Here’s the thing, though: You can draw a straight line between those single-use straws and the fossil fuels that are cranking up the planet’s thermostat. That straw is at the tail end of an industrial network that connects petrochemical facilities to pipelines, pipelines to compressor stations, and compressor stations to drilling rigs that fracture the earth. Plastic pollution isn’t just a symbol of a wasteful society; it’s the final effluent in a chain of destruction.
In “The Titans of Plastic,” Kristina Marusic investigates the various ways in which plastics production threatens public health and environmental well-being.

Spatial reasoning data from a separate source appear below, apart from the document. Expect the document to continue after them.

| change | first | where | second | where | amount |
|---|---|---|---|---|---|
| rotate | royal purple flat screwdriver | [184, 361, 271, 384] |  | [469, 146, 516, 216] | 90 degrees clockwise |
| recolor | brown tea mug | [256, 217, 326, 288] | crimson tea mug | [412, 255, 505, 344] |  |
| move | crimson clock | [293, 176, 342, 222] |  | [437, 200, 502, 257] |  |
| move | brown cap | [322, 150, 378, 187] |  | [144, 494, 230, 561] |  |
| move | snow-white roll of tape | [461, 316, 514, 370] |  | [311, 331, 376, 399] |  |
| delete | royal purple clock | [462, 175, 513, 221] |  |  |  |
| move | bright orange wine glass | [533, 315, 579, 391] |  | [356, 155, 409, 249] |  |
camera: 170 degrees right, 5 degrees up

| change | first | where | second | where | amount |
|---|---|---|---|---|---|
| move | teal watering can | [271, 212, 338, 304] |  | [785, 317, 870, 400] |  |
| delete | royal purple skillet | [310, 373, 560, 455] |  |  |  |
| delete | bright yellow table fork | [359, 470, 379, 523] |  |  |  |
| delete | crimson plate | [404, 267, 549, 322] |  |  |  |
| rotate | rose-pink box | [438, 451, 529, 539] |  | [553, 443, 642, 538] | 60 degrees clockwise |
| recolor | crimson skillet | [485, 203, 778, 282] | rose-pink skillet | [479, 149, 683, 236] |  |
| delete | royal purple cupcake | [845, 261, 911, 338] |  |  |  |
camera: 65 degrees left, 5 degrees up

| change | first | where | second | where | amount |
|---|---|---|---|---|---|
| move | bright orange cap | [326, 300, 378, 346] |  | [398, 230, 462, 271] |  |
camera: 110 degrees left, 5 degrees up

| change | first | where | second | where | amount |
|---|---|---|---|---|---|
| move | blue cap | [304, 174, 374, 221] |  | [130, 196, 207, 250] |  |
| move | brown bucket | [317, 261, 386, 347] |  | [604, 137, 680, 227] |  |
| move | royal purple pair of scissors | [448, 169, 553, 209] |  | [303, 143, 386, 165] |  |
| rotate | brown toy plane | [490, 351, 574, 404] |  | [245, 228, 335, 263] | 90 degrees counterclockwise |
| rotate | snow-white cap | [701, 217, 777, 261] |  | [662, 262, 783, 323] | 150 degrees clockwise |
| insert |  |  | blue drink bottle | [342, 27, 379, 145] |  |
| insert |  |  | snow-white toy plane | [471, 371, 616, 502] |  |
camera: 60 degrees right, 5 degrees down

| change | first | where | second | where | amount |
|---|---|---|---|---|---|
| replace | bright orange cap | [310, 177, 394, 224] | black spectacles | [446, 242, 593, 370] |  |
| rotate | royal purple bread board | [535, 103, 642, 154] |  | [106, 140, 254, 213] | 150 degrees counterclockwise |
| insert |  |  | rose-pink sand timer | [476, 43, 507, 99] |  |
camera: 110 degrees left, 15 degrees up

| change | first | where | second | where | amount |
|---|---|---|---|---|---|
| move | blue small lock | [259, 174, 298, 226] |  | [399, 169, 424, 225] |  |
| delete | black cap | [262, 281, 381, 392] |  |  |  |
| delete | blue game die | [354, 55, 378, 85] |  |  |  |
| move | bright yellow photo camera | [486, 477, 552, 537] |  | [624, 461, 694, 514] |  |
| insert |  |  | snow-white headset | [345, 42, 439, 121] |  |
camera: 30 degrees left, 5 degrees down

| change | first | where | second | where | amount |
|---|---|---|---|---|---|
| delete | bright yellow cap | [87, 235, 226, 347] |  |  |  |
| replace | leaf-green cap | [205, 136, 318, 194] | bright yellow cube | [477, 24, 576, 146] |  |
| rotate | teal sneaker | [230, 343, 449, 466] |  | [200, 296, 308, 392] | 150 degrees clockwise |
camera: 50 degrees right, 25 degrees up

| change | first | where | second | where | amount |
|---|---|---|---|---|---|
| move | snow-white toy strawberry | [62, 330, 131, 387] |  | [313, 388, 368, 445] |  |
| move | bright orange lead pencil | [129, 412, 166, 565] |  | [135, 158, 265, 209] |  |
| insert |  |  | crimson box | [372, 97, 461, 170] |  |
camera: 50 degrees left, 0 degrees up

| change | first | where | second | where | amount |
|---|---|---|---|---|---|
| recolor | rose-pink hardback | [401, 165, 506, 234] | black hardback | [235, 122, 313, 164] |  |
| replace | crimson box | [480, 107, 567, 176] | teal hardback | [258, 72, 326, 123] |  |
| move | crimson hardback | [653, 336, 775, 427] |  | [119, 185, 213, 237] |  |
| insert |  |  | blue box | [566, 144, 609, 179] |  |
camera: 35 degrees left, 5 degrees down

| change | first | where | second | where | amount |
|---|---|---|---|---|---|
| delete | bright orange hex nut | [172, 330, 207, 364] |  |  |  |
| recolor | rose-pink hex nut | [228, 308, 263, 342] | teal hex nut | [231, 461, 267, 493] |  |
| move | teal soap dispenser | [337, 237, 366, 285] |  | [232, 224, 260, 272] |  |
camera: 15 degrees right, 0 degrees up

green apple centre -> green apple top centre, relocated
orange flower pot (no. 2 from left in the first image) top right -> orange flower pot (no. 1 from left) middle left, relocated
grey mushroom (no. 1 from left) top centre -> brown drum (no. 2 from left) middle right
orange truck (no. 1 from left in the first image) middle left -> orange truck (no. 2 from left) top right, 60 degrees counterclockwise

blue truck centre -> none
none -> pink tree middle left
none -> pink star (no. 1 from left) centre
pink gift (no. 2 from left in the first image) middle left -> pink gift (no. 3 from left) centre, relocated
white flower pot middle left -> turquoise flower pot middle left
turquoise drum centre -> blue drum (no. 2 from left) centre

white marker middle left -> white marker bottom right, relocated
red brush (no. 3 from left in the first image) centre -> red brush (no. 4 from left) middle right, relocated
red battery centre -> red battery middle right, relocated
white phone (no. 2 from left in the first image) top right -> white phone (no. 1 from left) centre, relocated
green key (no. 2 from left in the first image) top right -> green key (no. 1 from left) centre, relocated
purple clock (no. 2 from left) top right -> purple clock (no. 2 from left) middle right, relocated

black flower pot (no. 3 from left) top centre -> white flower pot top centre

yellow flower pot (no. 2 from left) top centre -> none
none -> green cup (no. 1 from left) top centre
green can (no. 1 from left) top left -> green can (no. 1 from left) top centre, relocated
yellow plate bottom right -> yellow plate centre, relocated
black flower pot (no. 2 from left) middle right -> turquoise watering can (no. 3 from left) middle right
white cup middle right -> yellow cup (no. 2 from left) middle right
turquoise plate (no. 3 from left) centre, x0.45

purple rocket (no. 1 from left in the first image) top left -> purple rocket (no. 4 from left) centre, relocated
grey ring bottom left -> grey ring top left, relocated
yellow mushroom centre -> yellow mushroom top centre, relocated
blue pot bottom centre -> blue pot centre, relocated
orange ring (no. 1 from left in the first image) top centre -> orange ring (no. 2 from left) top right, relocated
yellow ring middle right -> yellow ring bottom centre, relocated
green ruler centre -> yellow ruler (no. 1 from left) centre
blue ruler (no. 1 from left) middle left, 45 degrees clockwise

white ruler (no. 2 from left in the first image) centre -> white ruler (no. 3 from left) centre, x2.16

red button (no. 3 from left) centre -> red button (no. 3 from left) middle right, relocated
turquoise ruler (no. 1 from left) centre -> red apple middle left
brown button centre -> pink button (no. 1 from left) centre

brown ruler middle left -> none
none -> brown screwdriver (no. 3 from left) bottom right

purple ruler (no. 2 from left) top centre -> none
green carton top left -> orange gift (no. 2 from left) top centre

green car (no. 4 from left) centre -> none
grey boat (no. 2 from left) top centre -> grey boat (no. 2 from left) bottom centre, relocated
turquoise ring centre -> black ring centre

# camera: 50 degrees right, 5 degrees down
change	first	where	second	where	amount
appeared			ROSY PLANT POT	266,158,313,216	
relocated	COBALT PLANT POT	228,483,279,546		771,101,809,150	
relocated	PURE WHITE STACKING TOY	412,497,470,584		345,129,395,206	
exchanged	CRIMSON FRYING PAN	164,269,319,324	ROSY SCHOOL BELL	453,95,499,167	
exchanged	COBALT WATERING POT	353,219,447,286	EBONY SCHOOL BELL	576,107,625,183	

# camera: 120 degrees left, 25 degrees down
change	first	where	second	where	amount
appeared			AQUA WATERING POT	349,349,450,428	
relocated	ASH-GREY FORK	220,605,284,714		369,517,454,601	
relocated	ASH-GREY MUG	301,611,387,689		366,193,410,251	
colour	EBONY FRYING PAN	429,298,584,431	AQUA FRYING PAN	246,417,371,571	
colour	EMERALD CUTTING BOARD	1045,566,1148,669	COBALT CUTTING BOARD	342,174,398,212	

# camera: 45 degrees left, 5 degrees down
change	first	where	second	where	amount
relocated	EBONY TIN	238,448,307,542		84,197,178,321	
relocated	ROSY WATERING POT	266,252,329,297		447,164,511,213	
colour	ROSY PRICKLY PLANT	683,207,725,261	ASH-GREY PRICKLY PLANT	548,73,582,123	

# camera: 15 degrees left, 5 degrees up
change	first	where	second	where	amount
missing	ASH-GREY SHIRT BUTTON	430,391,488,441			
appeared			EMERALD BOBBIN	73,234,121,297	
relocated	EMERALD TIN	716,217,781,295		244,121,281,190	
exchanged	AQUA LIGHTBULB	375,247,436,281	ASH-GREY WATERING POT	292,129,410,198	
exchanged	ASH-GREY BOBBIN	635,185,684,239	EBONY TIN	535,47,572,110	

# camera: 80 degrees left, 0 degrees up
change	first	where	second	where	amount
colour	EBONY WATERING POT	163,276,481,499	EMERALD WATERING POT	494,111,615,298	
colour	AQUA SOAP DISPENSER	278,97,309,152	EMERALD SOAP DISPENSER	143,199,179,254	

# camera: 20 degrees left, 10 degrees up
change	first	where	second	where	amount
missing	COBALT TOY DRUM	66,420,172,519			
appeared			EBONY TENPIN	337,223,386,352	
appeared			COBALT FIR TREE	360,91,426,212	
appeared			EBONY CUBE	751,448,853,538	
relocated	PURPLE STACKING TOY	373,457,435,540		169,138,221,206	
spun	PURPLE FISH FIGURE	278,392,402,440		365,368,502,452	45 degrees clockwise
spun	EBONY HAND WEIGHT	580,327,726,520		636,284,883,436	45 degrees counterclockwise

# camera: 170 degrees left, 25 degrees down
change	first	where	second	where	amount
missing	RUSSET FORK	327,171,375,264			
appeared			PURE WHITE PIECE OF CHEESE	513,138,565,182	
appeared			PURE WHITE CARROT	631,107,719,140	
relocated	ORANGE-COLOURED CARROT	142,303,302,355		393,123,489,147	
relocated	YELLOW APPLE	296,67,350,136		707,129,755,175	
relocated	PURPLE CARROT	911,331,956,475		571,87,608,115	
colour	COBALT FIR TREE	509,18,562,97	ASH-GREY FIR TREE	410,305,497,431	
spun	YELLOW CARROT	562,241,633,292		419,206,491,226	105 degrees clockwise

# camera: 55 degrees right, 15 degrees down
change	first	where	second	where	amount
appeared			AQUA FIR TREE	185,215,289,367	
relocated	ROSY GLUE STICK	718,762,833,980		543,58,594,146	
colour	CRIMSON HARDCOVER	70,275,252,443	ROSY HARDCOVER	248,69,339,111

Plastics manufacturing is a significant driver of climate change, as the US plastics industry annually emits greenhouse gases equivalent to the emissions from 116 coal-fired power plants. Its production is a health risk to people who live near the manufacturing sites, which release volatile organic compounds and particulate matter that contribute to respiratory diseases, birth defects, and cancer. The base components of disposable plastic – tiny pellets called nurdles – are now the second-largest source of ocean micropollutants after tire rubber.
Most maddening is how truly unnecessary all of it is. The plastics boom is a classic case of big business manufacturing a demand for the needless. Awash in a glut of oil and gas from the fracking fields and facing decreasing enthusiasm for their products as renewable energies and electric vehicles increase in market share, the fossil fuel giants are looking to plastic to sustain their revenues. “You have to drill the wells to support the petrochemical plant, but you also have to build the petrochemical plant in order to keep drilling the wells,” one source told Marusic. “It’s like a Ponzi scheme.”
There are a number of downstream solutions to plastic pollution. Individual households can try their best to avoid single-use plastics in the first place (a tough act) and to recycle as much as possible (in some places, an even tougher act). Governments can put in place producer responsibility laws that require corporations to carry the costs of disposal, creating a market incentive to produce less (Maine and Oregon are already moving in this direction).
The most durable solution is to go upstream, to the source of plastic pollution – which leads right to the oil and gas rigs. The efforts to break America’s addiction to fossil fuels and rid us of our disposable-plastic habit are intertwined. Every wellhead that’s prevented and every pipeline that’s halted raises the petrochemical companies’ cost of doing business by making their raw materials scarcer, which makes cheap plastic a little bit more expensive to create.
Disposable plastic is the ultimate false need: We can find ways to live without it. The fossil fuel giants’ profit margins can’t.